El RIGI, los anuncios millonarios y el costado simbólico

La discusión por la «Argentina de las dos velocidades» fue uno de los grandes temas de la última asamblea de la AmCham, donde Caputo destacó la marcha del Régimen de Incentivos para Grandes Inversiones (RIGI), con 35 proyectos ingresados por unos USD 85.000 millones —una docena ya aprobada— y dejó abierta la puerta a la incorporación de la coreana Posco, que prevé invertir USD 633 millones en el proyecto Sal de Oro, en el Salar del Hombre Muerto. El secretario de Energía y Minería, Daniel González, anticipó en el CERAWeek de Houston que entre 15 y 20 proyectos más podrían sumarse al RIGI antes de julio de 2027.

A esta lista se agregan inversiones recientes como la de Tecpetrol, brazo energético del Grupo Techint, que comprometió USD 2.400 millones para Los Toldos II Este, en Vaca Muerta; la de Compañía Mega (YPF, Petrobras y Dow), por USD 360 millones; y la de la estadounidense Nano Energy, por más de USD 230 millones en la planta de uranio que la estatal Dioxitek construye en Formosa.

En paralelo, la apertura importadora dinamizó la llegada de marcas internacionales al consumo argentino: Mango, Miniso, Bestseller (Jack & Jones, Only), Armani Exchange, Maje, Kiabi, Decathlon, Carter’s, H&M, Adolfo Domínguez, Victoria’s Secret, The Kooples, Sandro y Montblanc, entre muchas otras, anunciaron desembarcos o expansiones en shoppings de alto tránsito, todos concentrados en la Ciudad de Buenos Aires y los grandes centros urbanos.
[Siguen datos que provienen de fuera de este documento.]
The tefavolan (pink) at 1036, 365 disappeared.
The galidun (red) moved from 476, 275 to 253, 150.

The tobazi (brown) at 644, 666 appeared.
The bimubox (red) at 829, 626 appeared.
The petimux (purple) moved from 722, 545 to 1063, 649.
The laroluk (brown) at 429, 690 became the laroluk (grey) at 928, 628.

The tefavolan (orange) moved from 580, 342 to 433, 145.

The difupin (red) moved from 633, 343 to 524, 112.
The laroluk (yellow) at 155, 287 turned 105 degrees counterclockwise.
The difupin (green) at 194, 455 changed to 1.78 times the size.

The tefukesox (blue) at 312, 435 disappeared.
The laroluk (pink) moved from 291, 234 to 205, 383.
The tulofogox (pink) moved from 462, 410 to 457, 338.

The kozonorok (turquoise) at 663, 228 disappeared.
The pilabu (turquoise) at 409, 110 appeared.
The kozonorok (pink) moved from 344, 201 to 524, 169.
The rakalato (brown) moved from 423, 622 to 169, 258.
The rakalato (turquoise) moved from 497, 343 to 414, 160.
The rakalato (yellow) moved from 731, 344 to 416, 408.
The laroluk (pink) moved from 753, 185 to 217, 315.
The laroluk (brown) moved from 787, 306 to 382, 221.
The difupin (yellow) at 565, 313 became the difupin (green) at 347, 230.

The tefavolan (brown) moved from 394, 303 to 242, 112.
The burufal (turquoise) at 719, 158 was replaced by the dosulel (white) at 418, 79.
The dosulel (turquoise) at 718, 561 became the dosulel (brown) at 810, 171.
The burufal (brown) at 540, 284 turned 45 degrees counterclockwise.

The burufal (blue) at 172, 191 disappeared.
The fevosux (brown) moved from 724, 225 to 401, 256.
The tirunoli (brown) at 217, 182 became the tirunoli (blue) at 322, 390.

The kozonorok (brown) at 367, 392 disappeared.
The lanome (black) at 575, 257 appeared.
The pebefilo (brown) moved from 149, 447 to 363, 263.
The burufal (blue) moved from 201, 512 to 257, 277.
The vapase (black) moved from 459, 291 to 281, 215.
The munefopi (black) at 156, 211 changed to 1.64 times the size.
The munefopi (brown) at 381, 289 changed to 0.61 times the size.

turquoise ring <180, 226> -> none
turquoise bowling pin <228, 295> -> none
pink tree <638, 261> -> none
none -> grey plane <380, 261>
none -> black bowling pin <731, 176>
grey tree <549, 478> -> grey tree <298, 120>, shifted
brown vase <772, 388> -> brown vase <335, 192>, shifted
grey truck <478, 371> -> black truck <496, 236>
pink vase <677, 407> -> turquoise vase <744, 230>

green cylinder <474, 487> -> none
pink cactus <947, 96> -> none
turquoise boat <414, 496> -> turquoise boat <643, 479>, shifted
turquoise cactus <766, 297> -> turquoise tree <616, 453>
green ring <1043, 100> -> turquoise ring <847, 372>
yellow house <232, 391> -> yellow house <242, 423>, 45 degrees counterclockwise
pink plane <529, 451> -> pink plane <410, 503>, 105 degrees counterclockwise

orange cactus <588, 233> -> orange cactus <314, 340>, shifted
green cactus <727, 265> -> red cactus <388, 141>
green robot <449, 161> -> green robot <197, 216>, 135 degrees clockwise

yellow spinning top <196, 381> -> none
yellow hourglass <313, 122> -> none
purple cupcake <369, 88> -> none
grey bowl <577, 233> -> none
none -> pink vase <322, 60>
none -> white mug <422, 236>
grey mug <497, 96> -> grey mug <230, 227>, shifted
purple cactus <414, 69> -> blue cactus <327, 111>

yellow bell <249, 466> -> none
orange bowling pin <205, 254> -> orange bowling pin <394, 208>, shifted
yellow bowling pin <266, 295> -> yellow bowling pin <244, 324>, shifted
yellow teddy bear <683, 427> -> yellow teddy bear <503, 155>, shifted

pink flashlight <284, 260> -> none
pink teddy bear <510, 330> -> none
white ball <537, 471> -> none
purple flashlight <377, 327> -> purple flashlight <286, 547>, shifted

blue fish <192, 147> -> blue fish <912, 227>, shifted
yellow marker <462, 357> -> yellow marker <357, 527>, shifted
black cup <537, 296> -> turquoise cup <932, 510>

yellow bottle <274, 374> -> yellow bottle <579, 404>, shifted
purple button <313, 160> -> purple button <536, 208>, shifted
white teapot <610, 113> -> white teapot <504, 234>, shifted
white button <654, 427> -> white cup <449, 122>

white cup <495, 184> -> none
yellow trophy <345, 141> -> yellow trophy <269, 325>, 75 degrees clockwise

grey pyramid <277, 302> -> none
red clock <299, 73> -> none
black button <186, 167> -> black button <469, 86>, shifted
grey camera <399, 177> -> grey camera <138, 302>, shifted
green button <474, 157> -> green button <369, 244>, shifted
Una foto política que ya está en el debate riojano

El dato del 16,1% riojano funciona como un indicador duro en una discusión que el gobierno provincial de Ricardo Quintela ya viene dando contra la administración nacional: la del impacto desigual del programa económico libertario sobre las economías regionales. La provincia ostenta, además, los peores indicadores de pobreza del país en el segundo semestre de 2025 según los datos del INDEC y del IERAL, y enfrenta tensiones simultáneas por la coparticipación, los ATN, la obra pública nacional paralizada y el funcionamiento de servicios esenciales como APOS.

Para los empresarios y dirigentes que el viernes pasaron por AmCham, el dilema fue planteado con crudeza: si el potencial de las industrias duras, ancladas en el RIGI, alcanzará a tiempo para apaciguar el daño que está sufriendo el entramado productivo orientado al mercado interno. En La Rioja, donde uno de cada seis empleadores ya bajó la persiana en los últimos veintiséis meses, esa pregunta tiene una respuesta urgente que aún nadie se anima a dar en voz alta.